Haaland v. Brackeen and What It Means for Native American Children


By Eunice Chi, Social Media Editor

In November, the case of Haaland v. Brackeen was brought before the Supreme Court and stirred up questions surrounding long-held federal protections for Native American families.  

The case involves three white couples who looked to adopt Indigenous children, and who argue that the 1978 Indian Child Welfare Act discriminated against them for their race during the adoption process. They are all foster families who moved to adopt the Indigenous children they had fostered, against the wishes of the children’s biological families. Two of the three couples involved were able to go through with the adoption, but claim that the ICWA made the process difficult. 

In the 1970s, a third of Indigenous children in the U.S. were removed from their homes, and around 85% were placed in non-Native homes, without any due process. In 1978, the Act was passed and “restricts the removal of Native American children from their families and establishes a preference that Native children who are removed from their families be placed with extended family members or Native foster homes.” The law was created to give Native American tribes the power to intervene and have a say in child welfare cases regarding their members.
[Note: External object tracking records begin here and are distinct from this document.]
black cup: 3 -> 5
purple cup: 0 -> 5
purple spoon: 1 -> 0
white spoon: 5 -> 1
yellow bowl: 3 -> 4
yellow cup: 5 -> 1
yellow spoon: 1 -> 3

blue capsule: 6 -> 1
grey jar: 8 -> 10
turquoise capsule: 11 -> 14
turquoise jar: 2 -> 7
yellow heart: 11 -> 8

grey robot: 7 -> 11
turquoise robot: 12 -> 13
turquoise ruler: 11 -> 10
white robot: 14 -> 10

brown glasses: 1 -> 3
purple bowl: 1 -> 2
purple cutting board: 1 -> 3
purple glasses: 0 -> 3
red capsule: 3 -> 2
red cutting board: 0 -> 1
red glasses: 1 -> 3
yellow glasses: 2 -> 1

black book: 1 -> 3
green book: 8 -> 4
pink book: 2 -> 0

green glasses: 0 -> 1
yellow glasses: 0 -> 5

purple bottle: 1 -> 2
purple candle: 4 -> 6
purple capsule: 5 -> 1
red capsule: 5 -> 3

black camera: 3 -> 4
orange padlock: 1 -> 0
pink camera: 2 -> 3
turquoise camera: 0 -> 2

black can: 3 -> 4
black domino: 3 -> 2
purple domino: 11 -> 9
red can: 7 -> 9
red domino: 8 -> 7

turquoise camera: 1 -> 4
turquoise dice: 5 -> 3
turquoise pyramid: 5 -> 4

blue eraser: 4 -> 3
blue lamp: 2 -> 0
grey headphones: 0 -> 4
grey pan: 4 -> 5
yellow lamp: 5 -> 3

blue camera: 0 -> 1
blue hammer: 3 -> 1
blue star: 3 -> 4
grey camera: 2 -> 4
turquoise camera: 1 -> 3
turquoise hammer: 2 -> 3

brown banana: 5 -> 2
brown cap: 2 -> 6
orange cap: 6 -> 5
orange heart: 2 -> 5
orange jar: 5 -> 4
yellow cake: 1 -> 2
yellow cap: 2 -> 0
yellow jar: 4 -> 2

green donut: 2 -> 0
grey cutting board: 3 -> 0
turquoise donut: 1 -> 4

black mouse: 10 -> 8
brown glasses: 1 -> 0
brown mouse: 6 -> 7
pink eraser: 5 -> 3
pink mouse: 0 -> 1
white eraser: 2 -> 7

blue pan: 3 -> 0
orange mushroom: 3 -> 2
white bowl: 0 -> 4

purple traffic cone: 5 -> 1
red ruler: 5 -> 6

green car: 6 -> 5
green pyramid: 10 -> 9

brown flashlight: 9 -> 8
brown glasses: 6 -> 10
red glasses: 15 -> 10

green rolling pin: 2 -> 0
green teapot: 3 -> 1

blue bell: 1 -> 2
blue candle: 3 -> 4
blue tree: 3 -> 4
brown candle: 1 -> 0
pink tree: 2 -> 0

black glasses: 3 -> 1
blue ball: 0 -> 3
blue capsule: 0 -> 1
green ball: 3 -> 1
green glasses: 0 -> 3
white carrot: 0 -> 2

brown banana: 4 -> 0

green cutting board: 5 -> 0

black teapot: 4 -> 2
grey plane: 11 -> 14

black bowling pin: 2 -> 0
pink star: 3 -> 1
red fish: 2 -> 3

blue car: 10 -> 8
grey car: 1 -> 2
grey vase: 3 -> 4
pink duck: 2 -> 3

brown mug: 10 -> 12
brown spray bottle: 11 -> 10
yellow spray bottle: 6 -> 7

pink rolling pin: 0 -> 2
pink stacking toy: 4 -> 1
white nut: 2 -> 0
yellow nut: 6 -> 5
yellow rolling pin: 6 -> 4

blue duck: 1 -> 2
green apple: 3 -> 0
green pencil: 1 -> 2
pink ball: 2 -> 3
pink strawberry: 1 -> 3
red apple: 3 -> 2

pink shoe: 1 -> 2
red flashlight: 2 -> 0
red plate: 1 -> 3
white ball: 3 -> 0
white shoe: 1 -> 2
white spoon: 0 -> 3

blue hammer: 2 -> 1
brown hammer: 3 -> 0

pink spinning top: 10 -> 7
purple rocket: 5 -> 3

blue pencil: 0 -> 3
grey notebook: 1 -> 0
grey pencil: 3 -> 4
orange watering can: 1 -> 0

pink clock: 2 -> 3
So what does the ICWA do? When a Native American child is removed by the state for any reason, the child’s parents, relatives, and tribe must be notified immediately about what is happening. The family is given protections by the state to testify, present evidence, and partake in other legal rights that were not granted to Indigenous people in the past. The state must actively work to prevent the separation of a Native American family, and provide resources and help to keep the family together. An expert witness is required, who is familiar with Native American practices and can ensure that the child is not being removed for any discriminatory reasons.

 The ICWA protects Native American tribal sovereignty, and aims to prevent the kinds of unlawful separations that historically separated many Indigenous children from their cultures and communities. Although it has its flaws, the law has worked in “dramatically reversing a centuries-old pattern of attempting to assimilate children to the values and institutions of the dominant culture by removing them from their families,” commented anthropologist Pauline Turner Strong.

Deidre Henderson, Utah’s lieutenant governor, is among the state officials who have voiced their support for ICWA, tweeting that “A tribe is a political and governmental classification, not a racial one…Utah supports the Indian Child Welfare Act (ICWA) and will seek to codify it to protect the eight federally recognized Native American tribes in our state.”

The lawsuit challenged the law as violating principles of the Tenth Amendment. In district court, the ruling was for the plaintiffs, striking down parts of the ICWA. The defendants appealed, and a panel of the U.S. Court of Appeals for the Fifth Circuit reversed the initial ruling. SCOTUS heard the case in November, and a decision is currently pending.

Despite the lawsuits filed, many groups offer support for the ICWA, including hundreds of tribal nations, many child welfare organizations, almost half of the states, and 77 members of Congress.

“I think this law is important, especially considering the history of Indigenous peoples in America and how easily Native children were taken away. The protections offered by ICWA keep the children’s best interests at heart, and help them stay connected to their cultures as best as possible” commented Wayne Hills senior Catie Galloza.